= Francis X. Shea =

Francis Xavier "Frank" Shea (1926–July 9, 1977) was an American Jesuit priest and educator who served as president of the College of St. Scholastica and, after leaving the Jesuit order, as chancellor of Antioch College.

==Biography==
Francis X. Shea was born in the Dorchester section of Boston, Massachusetts, in 1926. He attended the old Boston College High School in Boston's South End, graduating in 1943. Shortly after graduation, in July 1943, he entered the Jesuits and began several years of training and study at the Shadowbrook novitiate in Stockbridge, Massachusetts, and at the Weston Jesuit School of Theology in the Boston area. He acquired his first experience as an educator at St. George's College in Jamaica, where he taught high school from 1950 to 1953.

Following additional study of theology at Weston, Shea was ordained as a priest in 1956. In 1958 he began graduate studies in English literature at the University of Minnesota, which awarded him a Ph.D. in 1961. After receiving his Ph.D., he was again assigned to St. George's College, where he taught until 1963.

In 1963, Shea was assigned to teach 19th and 20th-century English literature at Boston College. As a faculty member at Boston College, Shea was popular with students and was active in civil rights initiatives. He participated in a march from Selma to Montgomery, Alabama, with Martin Luther King Jr., in 1965, and was involved in the Upward Bound program. In December 1968, he became Boston College's first executive vice president. In that position, he is remembered as an enthusiastic innovator whose effectiveness was sometimes diminished by his lack of administrative experience.

Shea left Boston College in 1971 to go to Duluth, Minnesota, where he became president of the College of St. Scholastica, a Roman Catholic women's college that had recently become coeducational. He was the first male and the first non-Benedictine to serve as the school's president. In four years there, he oversaw the building of dormitories; the establishment of intercollegiate athletics, including men's hockey; and several additions to the curriculum, including academic programs in American Indian studies, physical therapy, and media studies. In the spring when smelt were running, he invited the college community to his home on the shore of Lake Superior for a fish fry, beginning a school tradition of a spring celebration known as Mayfest.

In 1974 Shea resigned both his position at St. Scholastica and his priesthood to marry Susan Gussenhoven, a physicist, then at Boston College, whom he had met when both were graduate students. Although he resigned his priesthood, he did not leave Roman Catholicism. He moved to Ohio to become chancellor of Antioch College. He presided over Antioch during a period of financial difficulties and other disarray at the school. Describing the school as he found it, he said: "The entire administration has levitated out of sight, departed, or become otherwise incapacitated or unavailable."

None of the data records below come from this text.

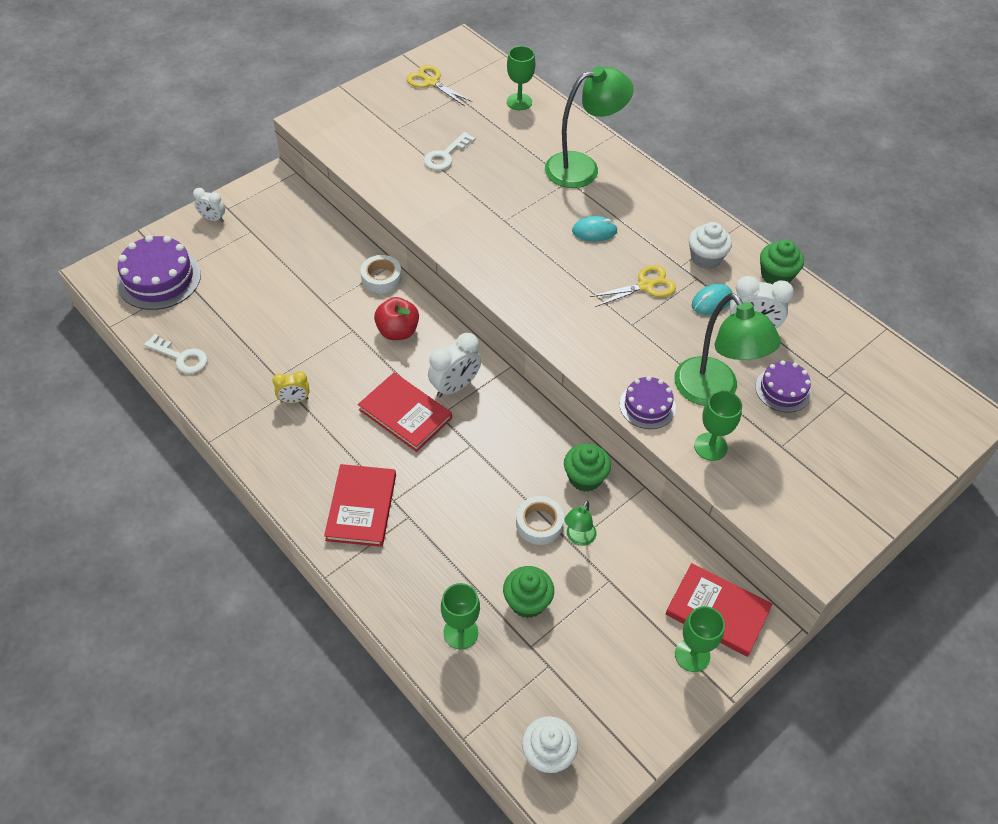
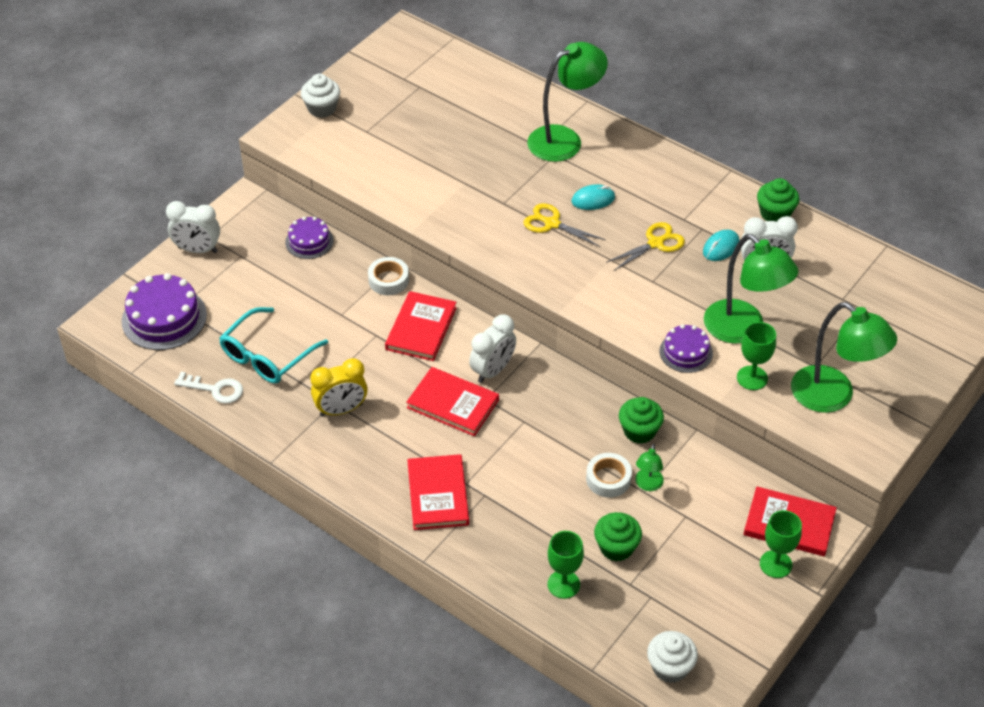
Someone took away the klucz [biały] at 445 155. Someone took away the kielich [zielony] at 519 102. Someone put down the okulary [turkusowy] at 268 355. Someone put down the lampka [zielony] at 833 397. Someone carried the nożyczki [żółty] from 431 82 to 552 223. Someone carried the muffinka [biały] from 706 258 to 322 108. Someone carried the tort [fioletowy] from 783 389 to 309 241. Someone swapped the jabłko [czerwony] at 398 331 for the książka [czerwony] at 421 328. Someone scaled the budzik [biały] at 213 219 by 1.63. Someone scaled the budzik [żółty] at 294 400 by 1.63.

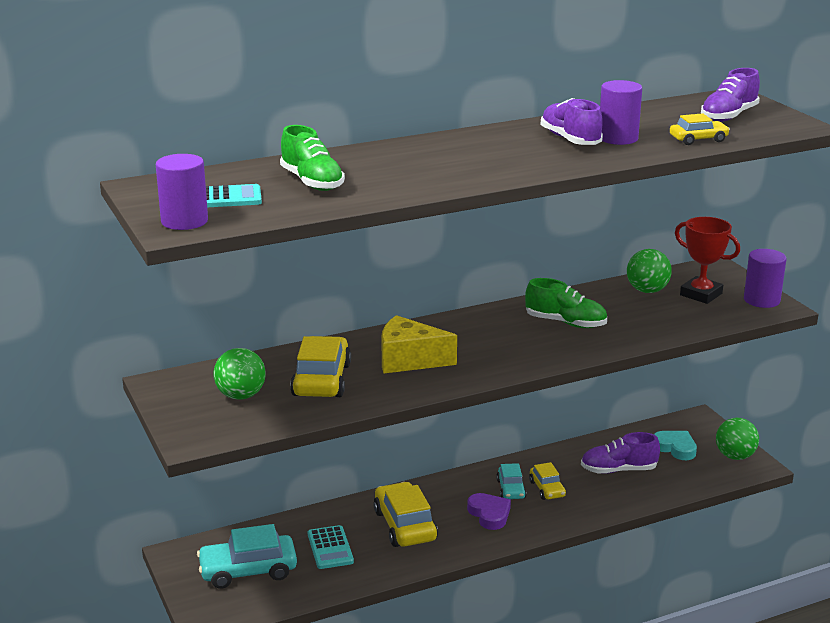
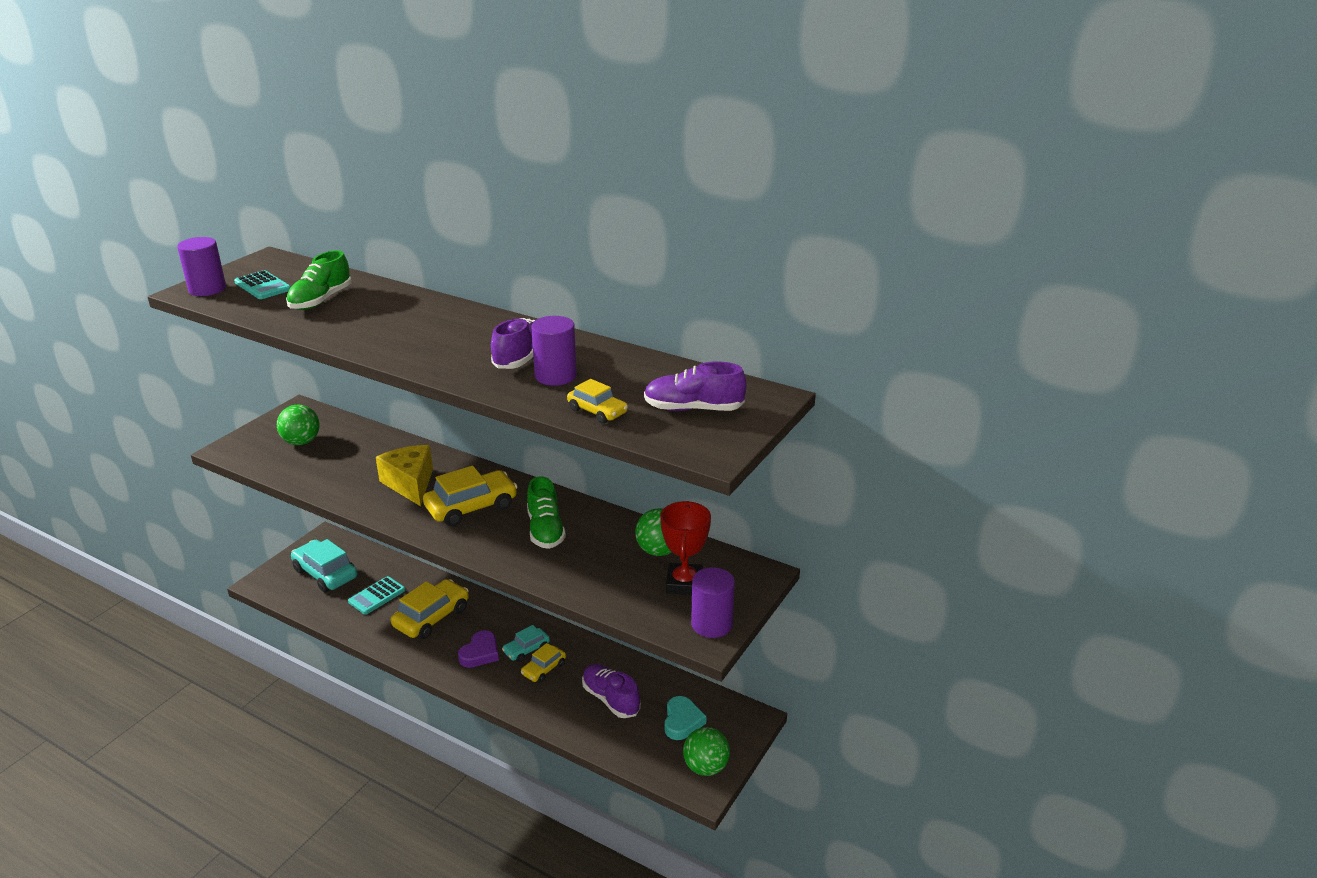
Someone carried the samochód [żółty] from 321 380 to 471 507.

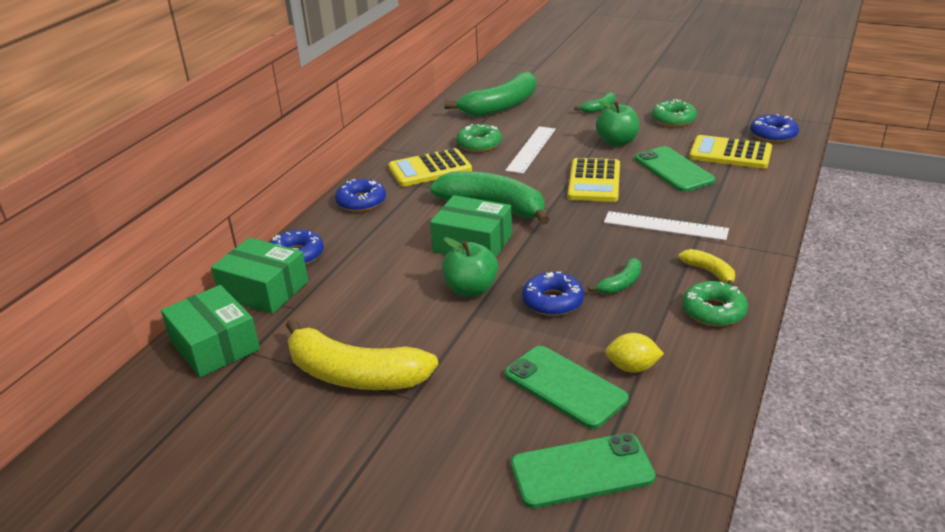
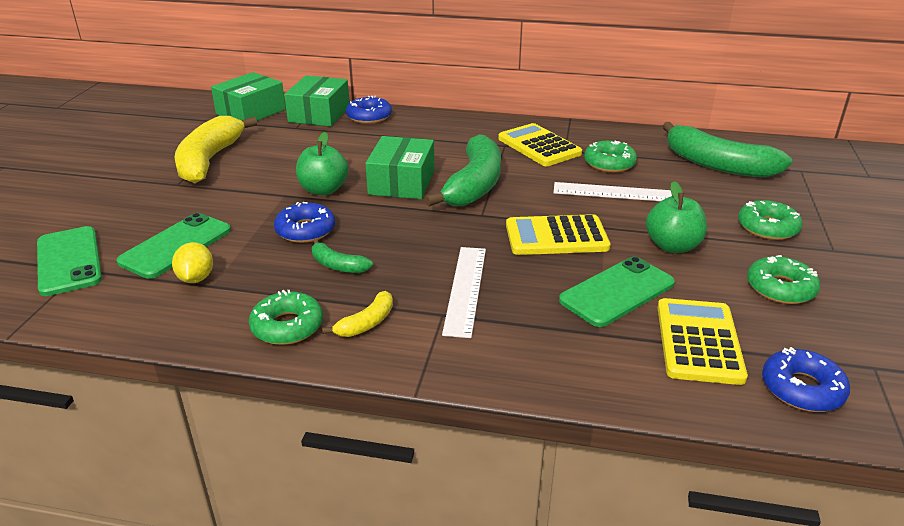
Someone took away the donut [niebieski] at 361 202. Someone swapped the banan [zielony] at 599 108 for the donut [zielony] at 767 227.

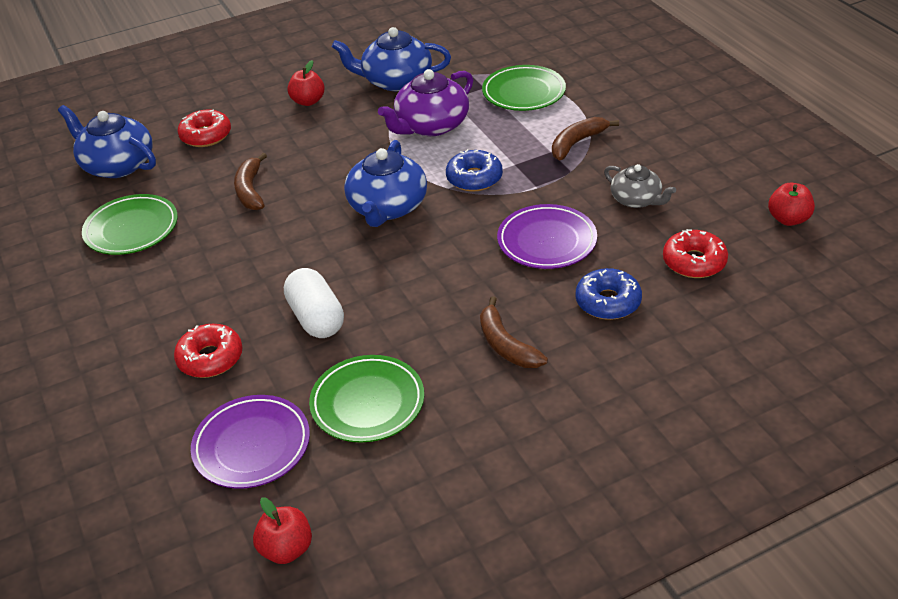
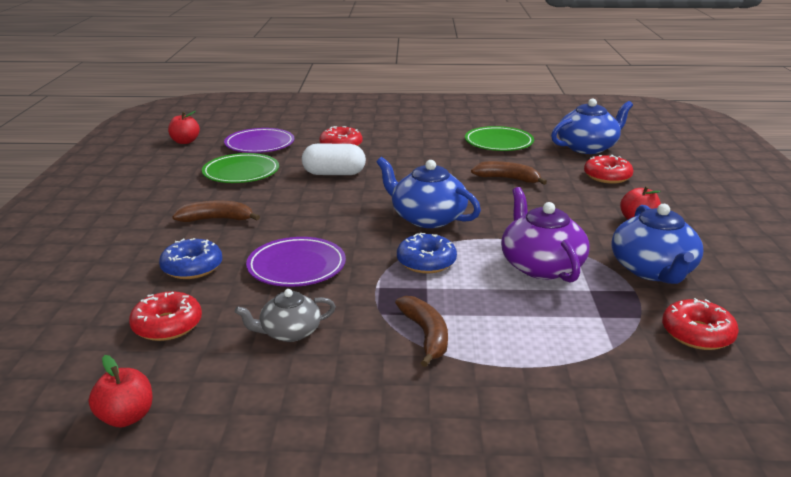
Someone took away the talerz [zielony] at 523 92. Someone put down the donut [czerwony] at 697 334. Someone rotated the imbryk [niebieski] at 396 81 by 150 degrees clockwise.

Shea served three years at Antioch, resigning June 30, 1977. He died a few days thereafter, on July 9, 1977, from a massive heart attack.

==Works==
After his ordination in 1956, Shea wrote a book-length manuscript account of the history of the Shadowbrook mansion in Stockbridge, Massachusetts, that housed the Shadowbrook novitiate, culminating in its destruction by fire in 1956. His story was structured on the model of A Night to Remember, an account of the sinking of the Titanic written by Walter Lord. Shea's book was published posthumously in 2009 by the Society of Jesus as The Shadowbrook Fire (Elephant Tree Press, Watertown, Massachusetts). Years earlier, Shea had told friends that Jesuit administrators had deemed his work to be "too frank" and to reflect badly on their community.

==Legacy==
An annual lectureship, the Francis X. Shea Memorial Lecture, was established at St. Scholastica in his memory. Shea's widow, Susan Gussenhoven Shea, has donated forest land in Corinth, Vermont, to the town for establishment of a town forest to be named the "F.X. Shea Forest" in his honor.